You could write an all-equal? function like so:
(define (all-equal? list)
;; (all-equal? '()) -> #t
;; (all-equal? '(35)) -> #t
;; (all-equal? '(2 3 2)) -> #f
(if (or (null? list) (null? (cdr list)))
#t
(reduce equal? list)
))
then do:
(all-equal? (map length listOfLists))
Alternatively you can do:
(define (lists-same-size? list-of-lists)
(if (== (length listOfLists) 0)
#t
(let*
(( firstLength
(length (car listOfLists)) )
( length-equal-to-first?
(lambda (x) (== (length x) firstLength)) )
)
(reduce and #t (map length-equal-to-first? listOfLists))
)
)))
What this says is: if the list length is 0, our statement is vacuously true, otherwise we capture the first element of the list's length (in the 'else' part of the if-clause), put it in the closure defined by let's syntactic sugar (actually a lambda), and use that to define an length-equal-to-first? function.

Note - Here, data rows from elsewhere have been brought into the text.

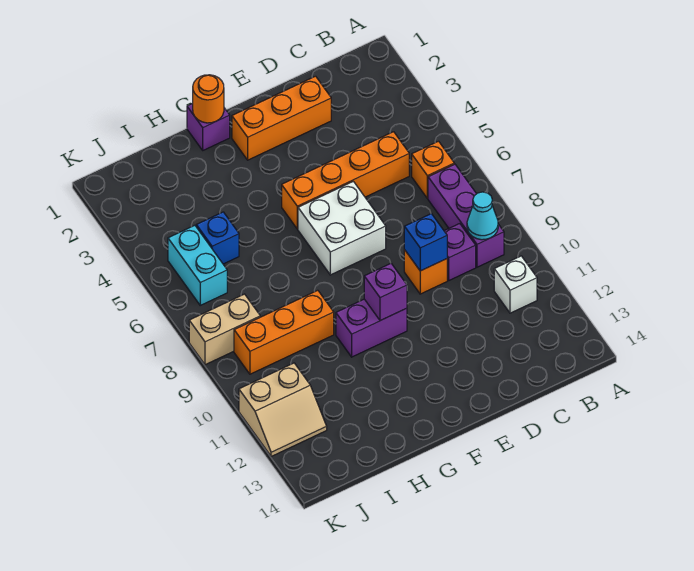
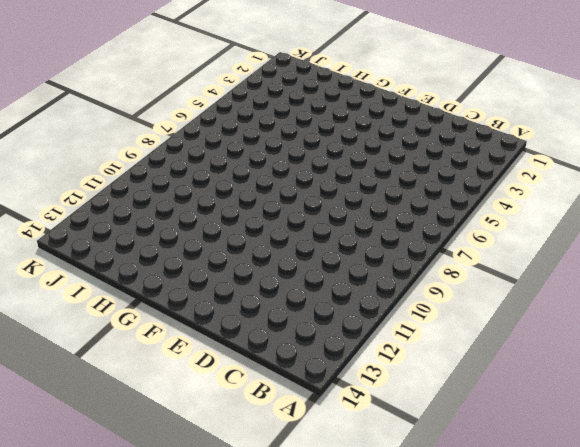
none -> orange brick B6 level 1
none -> purple brick B7:B9 level 1
none -> white brick B11 level 1

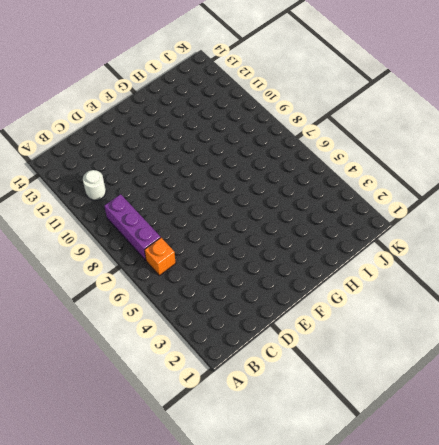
white round brick B11 level 1 -> white brick B11 level 1
none -> orange brick C5:F5 level 1
none -> purple brick C9 level 1
none -> orange brick D2:F2 level 1

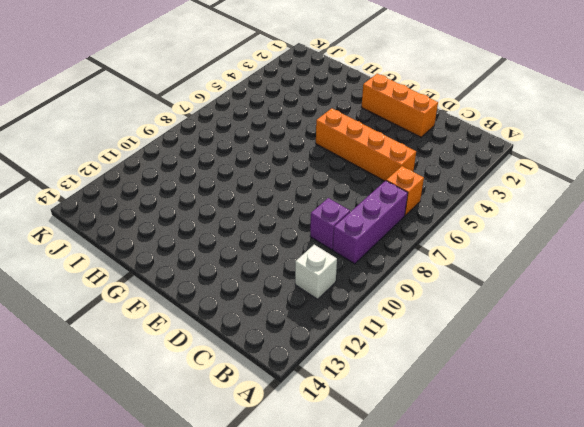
none -> orange brick D9 level 1
none -> white brick E6:F7 level 1
none -> purple brick F10:G10 level 1

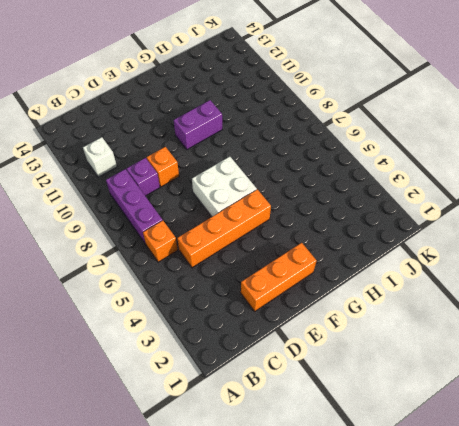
none -> purple brick G1 level 1
none -> orange brick H9:J9 level 1
none -> blue brick I5 level 1

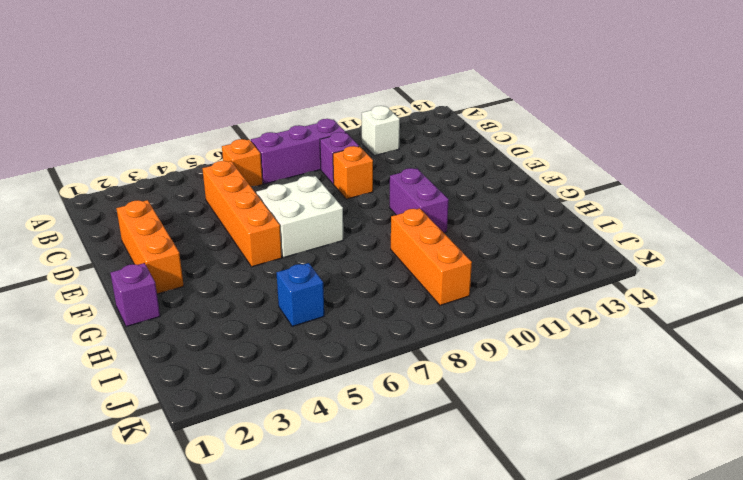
none -> cyan brick J5:J6 level 1
none -> tan brick J8:K8 level 1
none -> tan slope J11:K12 level 1 top 11

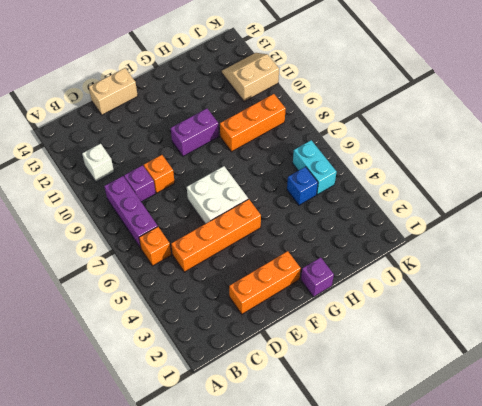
tan brick D14:E14 level 1 -> tan brick J8:K8 level 1
none -> cyan cone B9 level 2
none -> blue brick D9 level 2
none -> purple brick F10 level 2

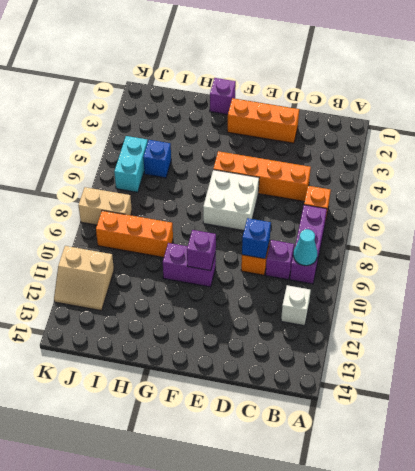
none -> orange round brick G1 level 2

Unfortunately reduce is not lazy. What we'd really like is to avoid calculating lengths of lists if we find that just one is not equal. Thus to be more efficient we could do:
...
(let*
...
( all-match? ;; lazy
(lambda (pred list)
(if (null? list)
#t
(and (pred (first list)) (all-match? (cdr list)))

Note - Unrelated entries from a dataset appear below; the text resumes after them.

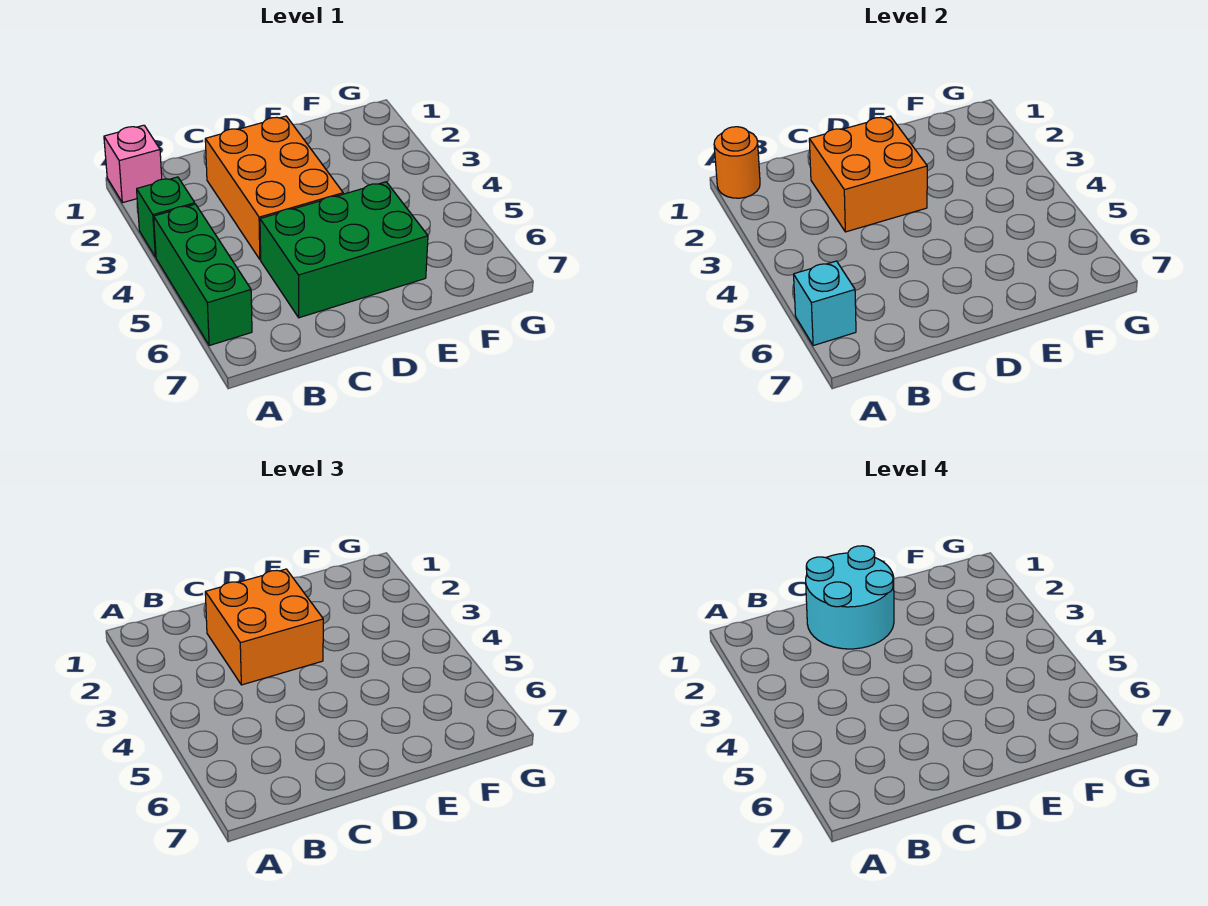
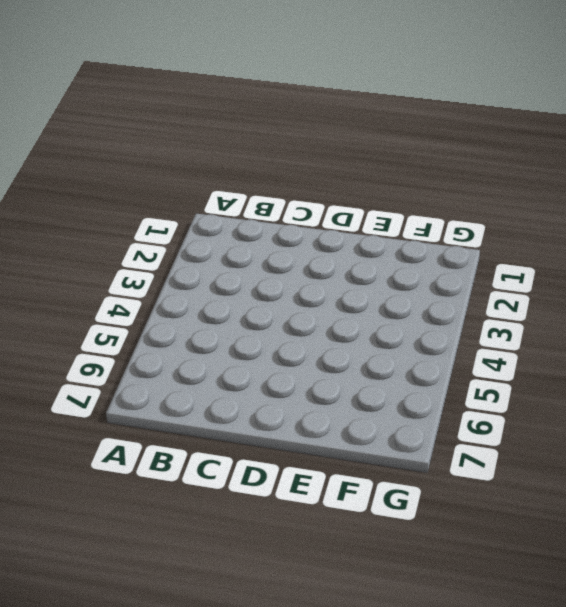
none -> pink brick A1 level 1
none -> green brick A3 level 1

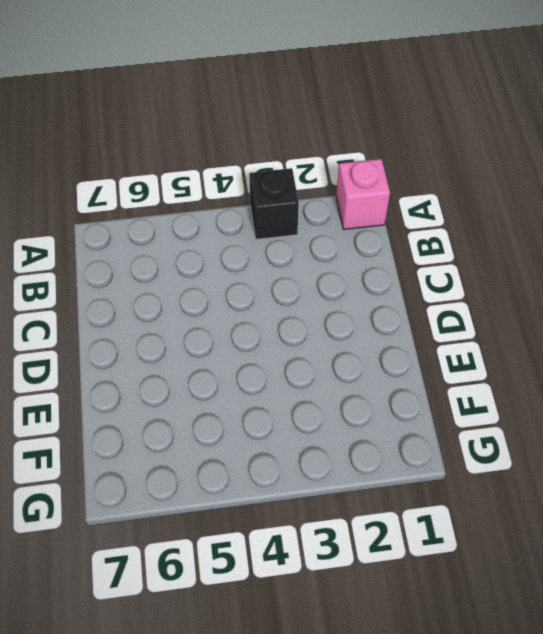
black brick A3 level 1 -> green brick A3 level 1
none -> green brick A4:A6 level 1
none -> orange brick C2:D4 level 1

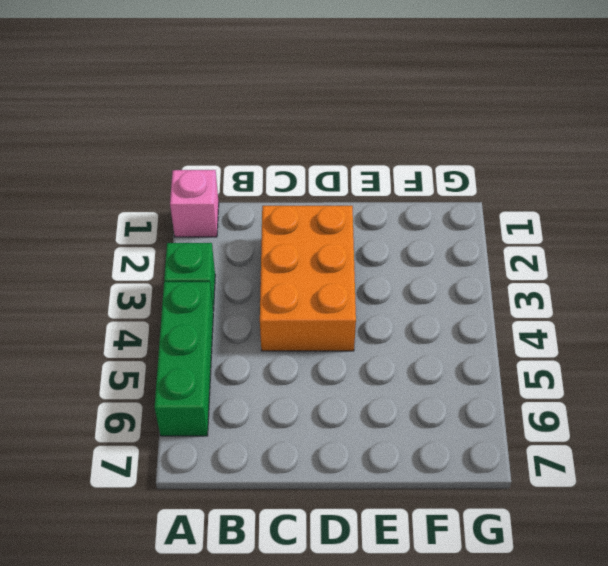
none -> green brick C5:E6 level 1
none -> orange round brick A1 level 2

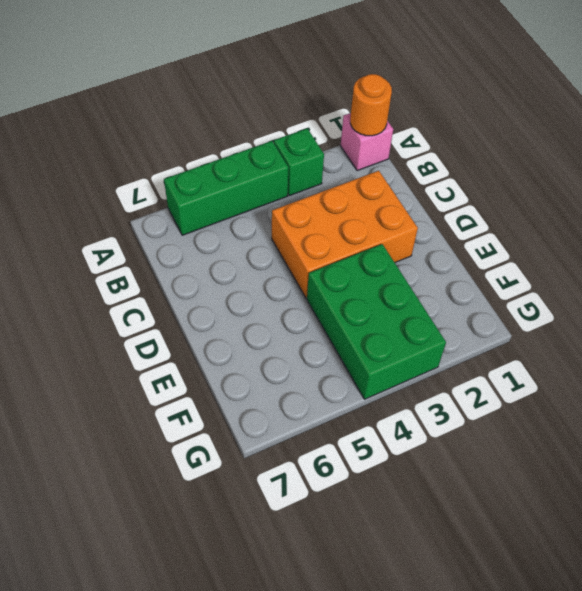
green brick E3:G4 level 1 -> green brick C5:E6 level 1
none -> cyan brick A6 level 2
none -> orange brick C2:D3 level 2

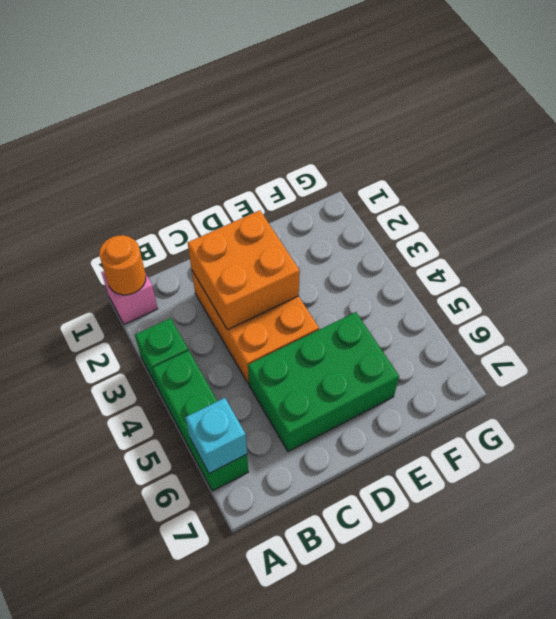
none -> orange brick C2:D3 level 3
none -> cyan round brick C1:D2 level 4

;;^^^^^^^^^^^^^^^^^^^ stops recursion if this is false
)) )
)
(all-match? length-equal-to-first? listOfLists)
)
)))
Note that all-match? is already effectively defined for you with MIT scheme's (list-search-positive list pred) or (for-all? list pred), or in Racket as andmap.
Why does it take so long to write?
You are forced to write a base-case because your reduction has no canonical element since it relies on the first element, and list manipulation in most languages is not very powerful. You'd even have the same issue in other languages like Python. In case this helps:
second method:
if len(listOfLists)==0:
return True
else:
firstLength = len(listOfLists[0])
return all(len(x)==firstLength for x in listOfLists)

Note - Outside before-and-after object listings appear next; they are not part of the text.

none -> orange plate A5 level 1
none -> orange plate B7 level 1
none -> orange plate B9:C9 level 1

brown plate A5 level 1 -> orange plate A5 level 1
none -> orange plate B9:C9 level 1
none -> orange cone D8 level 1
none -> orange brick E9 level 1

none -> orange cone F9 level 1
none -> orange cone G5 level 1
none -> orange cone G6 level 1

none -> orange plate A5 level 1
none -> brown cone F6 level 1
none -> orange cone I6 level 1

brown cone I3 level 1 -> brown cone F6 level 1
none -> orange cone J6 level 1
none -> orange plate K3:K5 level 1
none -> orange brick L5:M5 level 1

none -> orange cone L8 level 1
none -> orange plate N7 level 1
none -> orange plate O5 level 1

However the first method is much simpler to write in any language, because it skirts this issue by ignoring the base-cases.
first method:
if len(listOfLists)<2:
return True
else:
return reduce(lambda a,b: a==b, listOfLists)
This might sound a bit weird, but I think it is easy.
Run down the list, building a new list containing the length of each (contained) list, i.e. map length.
Run down the constructed list of lengths, comparing the head to the rest, return #t if they are all the same as the head. Return false as soon as it fails to match the head.